End of May '16: Jo Dixon and Kathy Pimlott

If you were taking notes – of course you were – you’ll remember that in May’s blog post I said I’d discuss a Nottingham event. The slick team behind Commonplace travel all around the East Midlands you know. Last Tuesday, I went to Five Leaves Bookshop to attend the Nottingham launches of two pamphlets; Goose Fair Night (Emma Press) by Kathy Pimlott and A Woman in the Queue (Melos Press) by Jo Dixon. It definitely had a sense of ‘place’ about it. Kathy comes from Nottingham originally, so lots of her family were there. Kathy now lives in Seven Dials, which is slap bang in the middle of central London. Can you imagine what it would be like? It reminds me of a Kinks’ song, ‘every night I look at the world from my window.’ Jo is a native of Nottingham now, but some of her family come from Bethnal Green, so there was an exchange there between the two cities.

Kathy Pimlott & Jo Dixon...May 31st Five Leaves, Nottingham

Both readers complemented each other very well; there was a genuine sense of harmony between them. Like a certain ball game, it was an evening of two halves, with both Kathy and Jo delivering two short readings in each part. I’d never heard Kathy read and I’d only heard Jo read out one poem before. That poem was ‘NICU’ and one of my favourites by Jo, a very honest poem about the experience of having a newborn in a Neo-Natal ward. It’s also featured in the pamphlet and she performed a moving reading of it on the night. One of the things the staff do for parents is to take photos of the babies, as the poem says, ‘just in case.’ The emotion is reined in, but it’s there.  Exactly like a parent who has to be practical in this situation and deal with the day to day aspects of having a new baby: even though the threat of something dark is there, ‘A Polaroid, 2” by 3 ½”... tuck him under your pillow.’  Jo’s reading also took us away from England and some of the poems were about South Africa. These were rich with images and full of the language of that region. One of the poems featured phrases from Xhosa (hope I got that right).  Commonplace is yet to travel that far physically, but has now done so in a poetic sense.

Until a few months ago, I hadn’t heard of Melos Press, but I think we’ll be hearing a lot more. That’s a tip off if you’re planning on submitting a manuscript for a pamphlet by the way. They are producing beautiful pamphlets and the poetry is of a high standard, as evinced in Jo’s pamphlet.

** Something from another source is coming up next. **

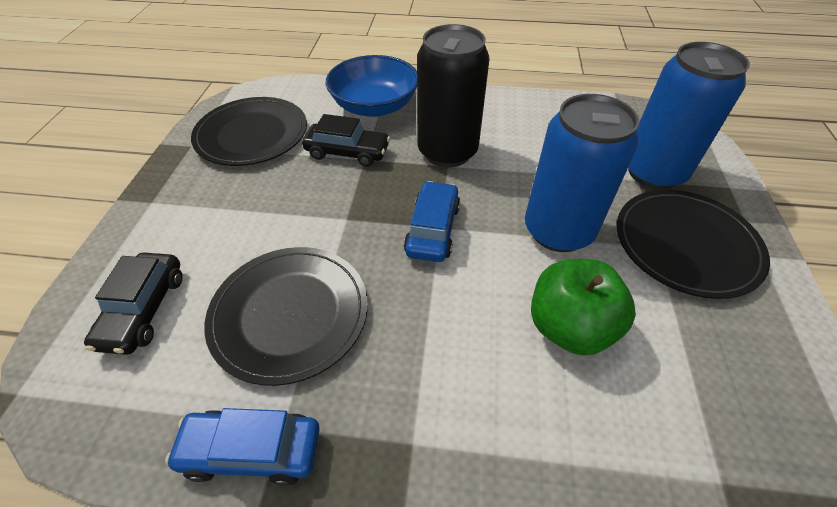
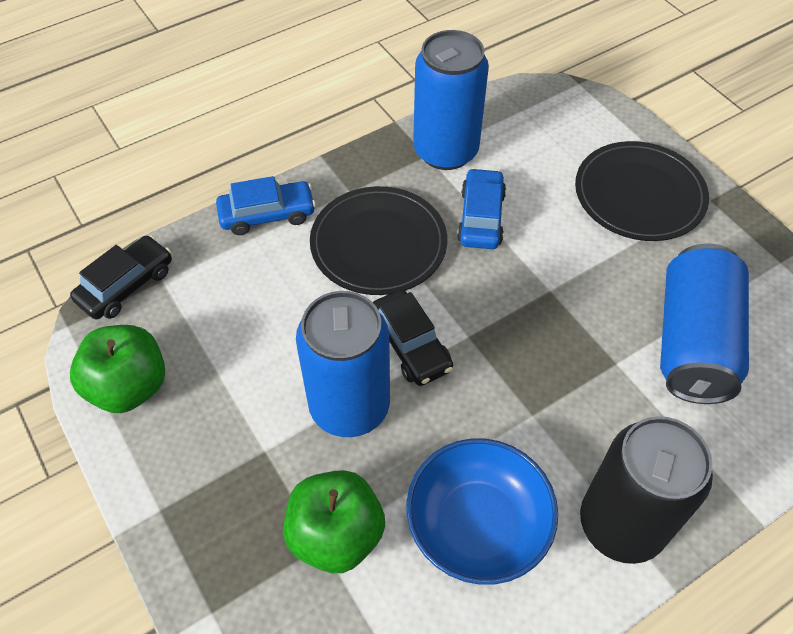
black plate: 3 -> 2
blue can: 2 -> 3
green apple: 1 -> 2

Place and memory also featured heavily in Kathy’s poems. For those of you who don’t know Goose Fair is Nottingham’s big annual event and it’s been going on for a very long time -  a mere seven hundred years or so. Even D.H. Lawrence would pop back home for it when he was in London. It made perfect sense to include Kathy’s poem, ‘You Bring Out the Nottingham in Me' on Commonplace. I love this poem; I love the energy, the imagery and its atmosphere. I think I first read it in The North and was struck by it then.  More about the poem below.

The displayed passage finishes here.